Finite Element Approximation of Invariant Manifolds by the Parameterization Method

TL;DR

This paper introduces a novel computational framework combining the parameterization method with finite element techniques to accurately approximate invariant manifolds attached to unstable equilibria in nonlinear parabolic PDEs.

Contribution

It develops a recursive, finite element-based approach to solve homological equations for high-order invariant manifold approximation in complex PDE settings.

Findings

Successful implementation on various nonlinear PDEs

Accurate computation of invariant manifolds demonstrated

Effective error indicators support method validity

Abstract

We combine the parameterization method for invariant manifolds with the finite element method for elliptic PDEs,to obtain a new computational framework for high order approximation of invariant manifolds attached to unstable equilibrium solutions of nonlinear parabolic PDEs. The parameterization method provides an infinitesimal invariance equation for the invariant manifold, which we solve via a power series ansatz.

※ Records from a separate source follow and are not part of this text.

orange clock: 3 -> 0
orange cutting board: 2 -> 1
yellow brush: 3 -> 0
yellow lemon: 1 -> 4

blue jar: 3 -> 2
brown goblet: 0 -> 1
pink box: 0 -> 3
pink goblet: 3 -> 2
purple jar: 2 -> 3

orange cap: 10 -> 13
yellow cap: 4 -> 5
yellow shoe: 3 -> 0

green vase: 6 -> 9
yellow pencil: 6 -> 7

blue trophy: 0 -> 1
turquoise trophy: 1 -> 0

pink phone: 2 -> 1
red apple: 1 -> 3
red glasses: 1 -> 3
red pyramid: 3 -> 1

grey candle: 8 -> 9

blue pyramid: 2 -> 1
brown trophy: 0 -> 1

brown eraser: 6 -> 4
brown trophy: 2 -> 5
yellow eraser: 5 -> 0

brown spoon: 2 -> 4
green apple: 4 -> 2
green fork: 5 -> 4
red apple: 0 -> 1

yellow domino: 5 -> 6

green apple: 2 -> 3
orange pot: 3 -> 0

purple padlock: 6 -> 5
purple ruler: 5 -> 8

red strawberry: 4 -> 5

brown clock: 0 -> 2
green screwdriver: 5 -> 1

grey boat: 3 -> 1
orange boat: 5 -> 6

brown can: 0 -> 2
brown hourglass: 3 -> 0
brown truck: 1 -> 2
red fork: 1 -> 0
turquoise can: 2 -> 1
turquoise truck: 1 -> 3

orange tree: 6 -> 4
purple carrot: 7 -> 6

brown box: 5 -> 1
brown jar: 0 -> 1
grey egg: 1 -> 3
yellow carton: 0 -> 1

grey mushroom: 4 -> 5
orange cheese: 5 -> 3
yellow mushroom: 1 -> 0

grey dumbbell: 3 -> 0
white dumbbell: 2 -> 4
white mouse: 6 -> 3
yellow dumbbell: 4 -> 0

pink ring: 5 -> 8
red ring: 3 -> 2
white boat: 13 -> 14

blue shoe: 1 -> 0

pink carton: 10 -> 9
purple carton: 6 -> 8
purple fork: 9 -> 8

A power matching argument leads to a recursive system of linear elliptic PDEs -- the so-called homological equations -- whose solutions are the power series coefficients of the parameterization. The homological equations are solved recursively to any desired order using finite element approximation. The end result is a polynomial expansion for a chart map of the manifold, with coefficients in an appropriate finite element space. We implement the method for a variety of example problems having both polynomial and non-polynomial nonlinearities, on non-convex two-dimensional polygonal domains (not necessary simply connected), for equilibrium solutions with Morse indices one and two. We implement a-posteriori error indicators which provide numerical evidence in support of the claim that the manifolds are computed accurately.